Ibnu Hajar Al-Asqalani ,Hafal Alquran Sejak Kecil

Voa-Khilafah.co.cc - ''Wudunya ringkas, tapi tepat. Bila berniat (dalam ibadah), cepat jadi. Bahkan, dia mencela orang-orang yang dalam niat selalu waswas dan lama,'' demikian keterangan beberapa ulama tentang pribadi Ibnu Hajar Al-Asqalani.

Ibnu Hajar Al-Asqalani bernama lengkap Al-Imam al-Allamah al-Hafizh Syihabuddin Abul Fadhl Ahmad bin Ali bin Muhammad bin Muhammad bin Ali bin Mahmud bin Hajar al-Kinani al-Asqalani al-Syafi'i al-Mishri. Kemudian, ia dikenal dengan nama Ibnu Hajar Al-Asqalani dengan gelar Al-Hafizh. Nenek moyangnya berasal dari Asqalan, kota kuno yang terletak di pantai Suriah dan Palestina, dekat Jalur Gaza.

Beliau lahir di Mesir pada 22 Sya'ban 773 H dan wafat pada 8 Rabiul Akhir (Tsani) 852 H. Ibnu Hajar adalah putra dari pasangan Nuruddin Ali dan Nijar binti al-Fakhr Abu Bakar. Ayahnya dikenal alim dan hafal Alquran lengkap dengan qiraah sab'ah(tujuh bacaan Alquran--Red).

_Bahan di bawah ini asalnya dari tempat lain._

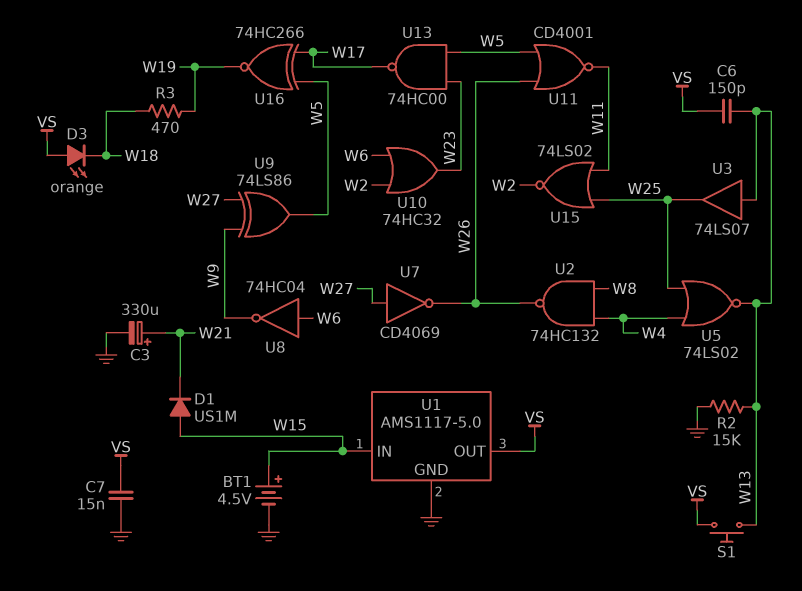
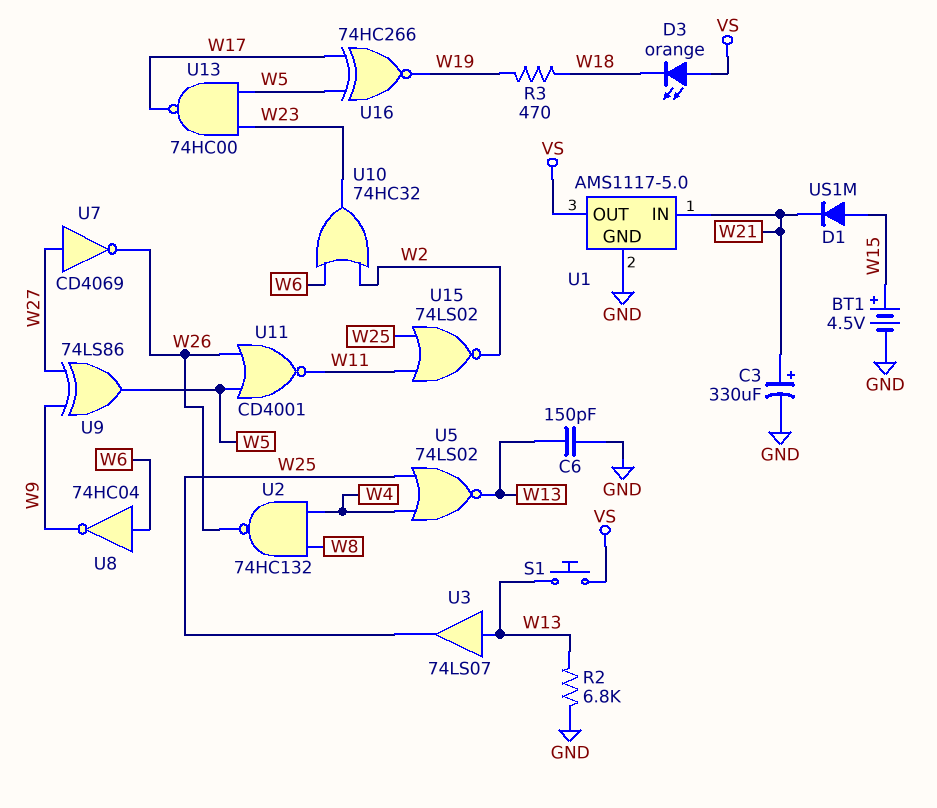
C6: 150pF (VS, W13) -> 150pF (GND, W13)
C7: 15nF (GND, VS) -> none
R2: 15k (GND, W13) -> 6.8k (GND, W13)
U1 pin IN: W15 -> W21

Ayahnya wafat ketika dia berumur empat tahun (23 Rajab 777 H), sedangkan ibunya meninggal dunia ketika Ibnu Hajar masih bayi.

Sebelum wafat, ayahnya berwasiat kepada dua orang alim untuk mengasuh Ibnu Hajar yang masih bocah itu. Mereka adalah Zakiyuddin Abu Bakar al-Kharrubi dan Syamsuddin Ibnul Qaththan al-Mishri. Dalam pengasuhan Al-Kharrubi, Ibnu Hajar tumbuh menjadi anak yang cerdas. Pada usia lima tahun, Ibnu Hajar belajar Alquran dan usia sembilan tahun hafal Alquran. Beliau belajar Alquran kepada Shadruddin Muhammad bin Muhammad Al-Shafthi, seorang ulama ahli qiraah. Dalam usia yang masih kecil, beliau juga menghafal kitab-kitab ilmu pengetahuan agama, seperti Al-Umdah, Al-Hawi Al-Shagir, Mukhtashar Ibnu Hajib, dan Milhatil I'rab.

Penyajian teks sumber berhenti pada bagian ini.